Since 12 February 1849, all physically fit men are obligated to conscription, according to the Constitution of Denmark, which was founded in the same year. Conscripts were required to wear their uniform on leave until 1966.

Regulation 

According to §81 of the Constitution of Denmark, every Danish male adult has to complete military service. The legislation of the compulsory military service is articulated in the Danish Law of Conscription. The national service lasts between 4 & 12 months. It is possible to postpone the conscription until his education is complete.

Women are not obligated to conscription.

'Day of Defence' 
Every male over the age of 18 will be drafted into the 'Day of Defence' (forsvarets dag), where they will be introduced to the Danish military and have their health tested. Men who are not physically fit are not required to participate in the draw Men considered healthy or partially capable have to participate in the draw, while women have the right to complete conscription same as men.

Drawing 
Physically fit people and partially fit people have to draw a number. Men deemed partially capable draw a number but do not have to serve their conscription if they choose not to, even if it is a number where a physically fit man would have to serve. Men determined to be physically healthy can be forced to fulfil their conscription, depending on which number they draw. The numbers 8,000-36,000 (frinumre) will not lead to conscription in peacetime. The numbers 1–8,000 can lead to conscription — even in peacetime — if there are not enough volunteers.

Service
Conscripts in the Danish Defence (Army, Navy and Air Force) generally serve 4 months, except:
 Conscripts of the Guard Hussar Regiment Mounted Squadron, who serve 12 months.
 Conscripts with Cyber-conscription, who serve 10 months.
 Conscripts aboard the Royal Yacht Dannebrog, who serve 9 months.
 Conscripts in the Danish Emergency Management Agency, who serve 9 months.
 Conscripts in the Royal Life Guards, who serve 8 months.

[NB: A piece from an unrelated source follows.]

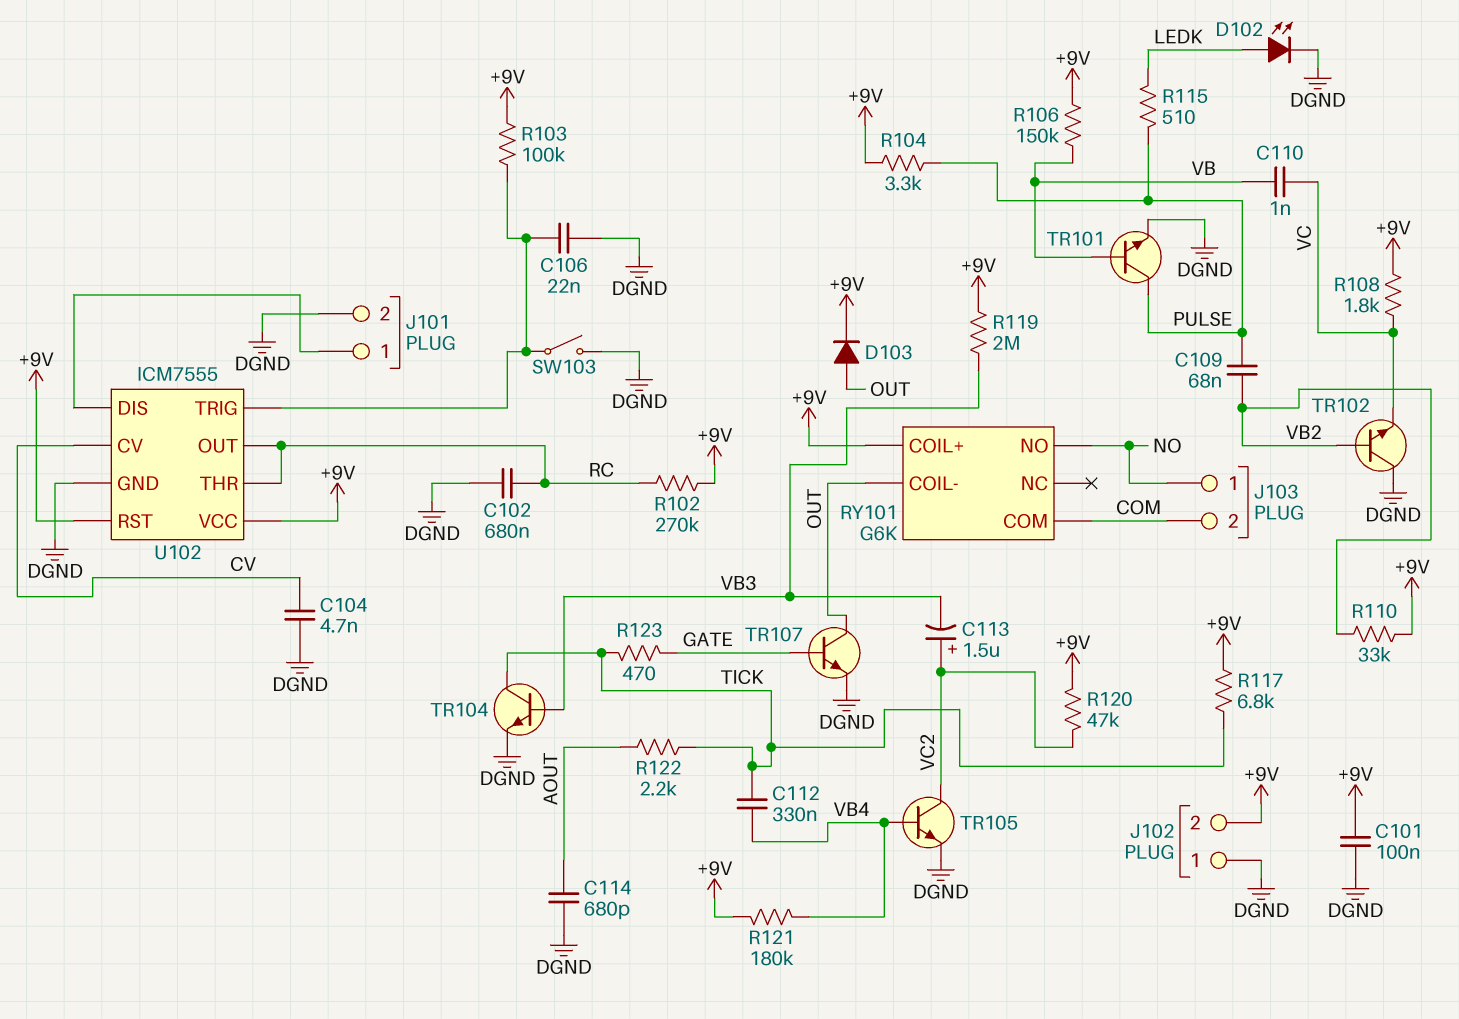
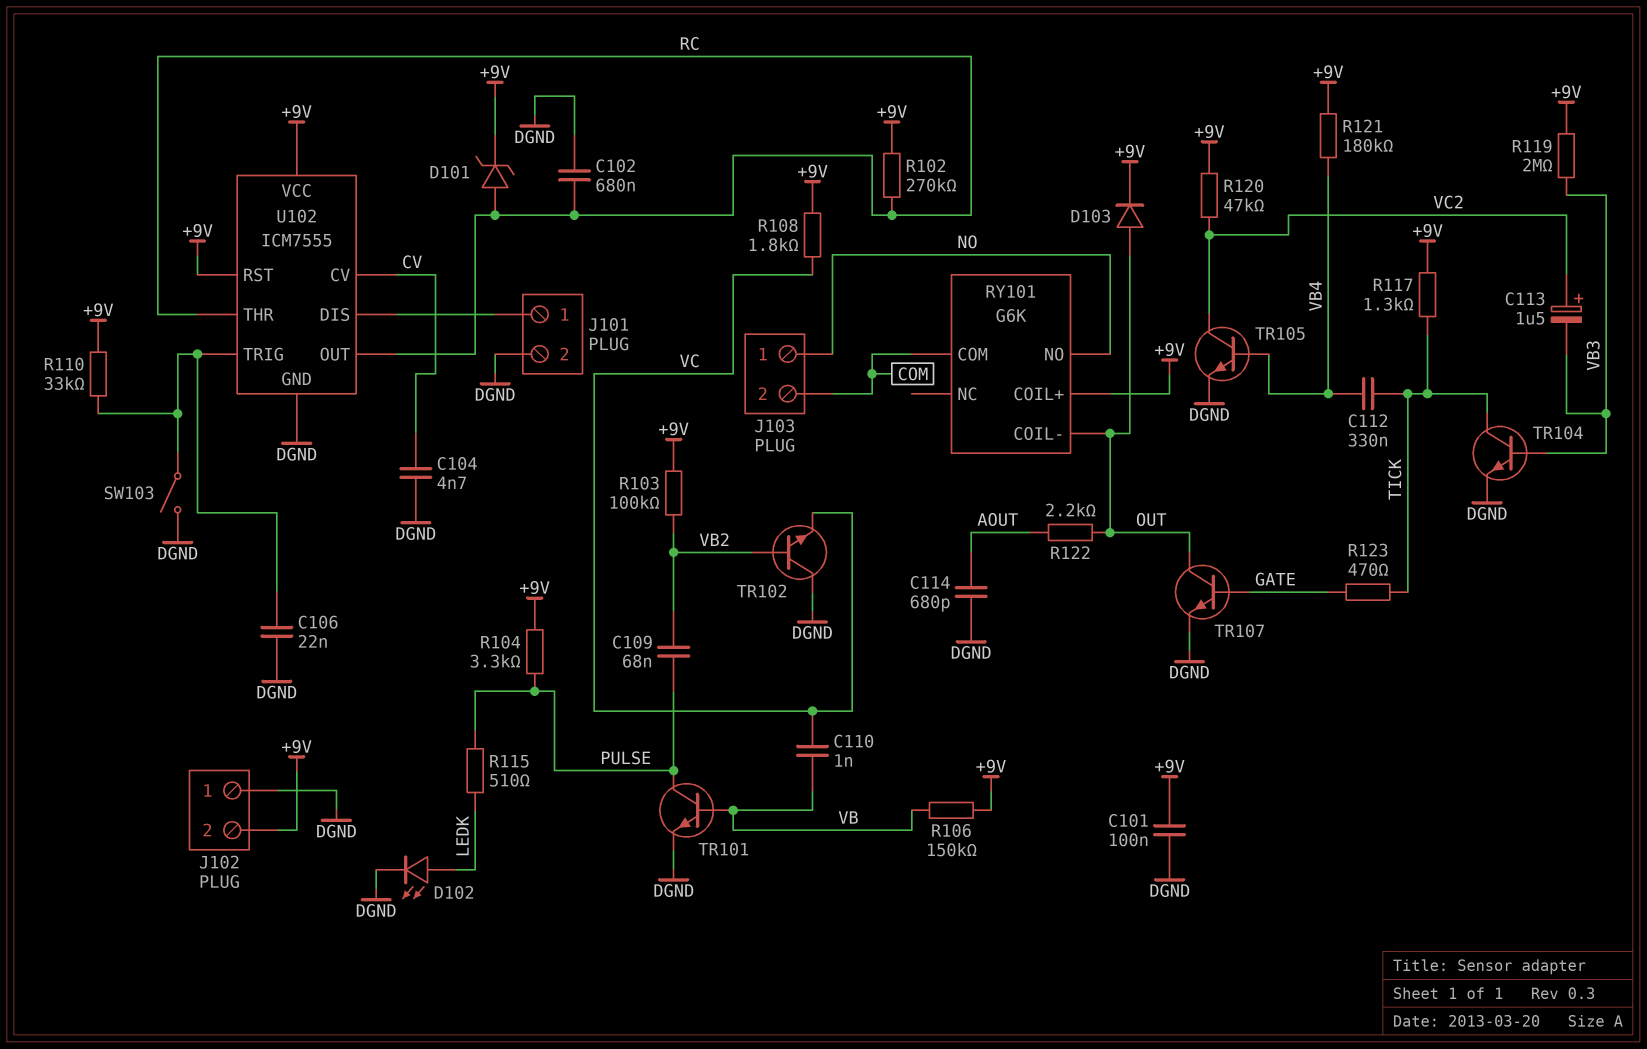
D101: none -> zener (A RC, K +9V)
R103: 100k (+9V, U102/TRIG) -> 100k (+9V, VB2)
R110: 33k (+9V, VB2) -> 33k (+9V, U102/TRIG)
R117: 6.8k (+9V, TICK) -> 1.3k (+9V, TICK)
R122: 2.2k (AOUT, TICK) -> 2.2k (AOUT, OUT)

Military and non-military duty 
According to the Danish Law of Conscription from 12 December 2003, §2, one must provide conscription for the military (the Danish Defence) or perform a non-military duty, for example in the Danish Emergency Management Agency, as an aid worker in a developing country or, if a conscientious objector (militærnægter), in the civil service. Voluntary service in the armed forces or emergency services can, according to rules set by the Minister of Defence, take the place of military service.

Number of participants 
In 2006, 76% of conscripts were volunteers, a number which rose to 99.1% in 2014. The other 0.9% (19 individuals) were forced to serve in the military.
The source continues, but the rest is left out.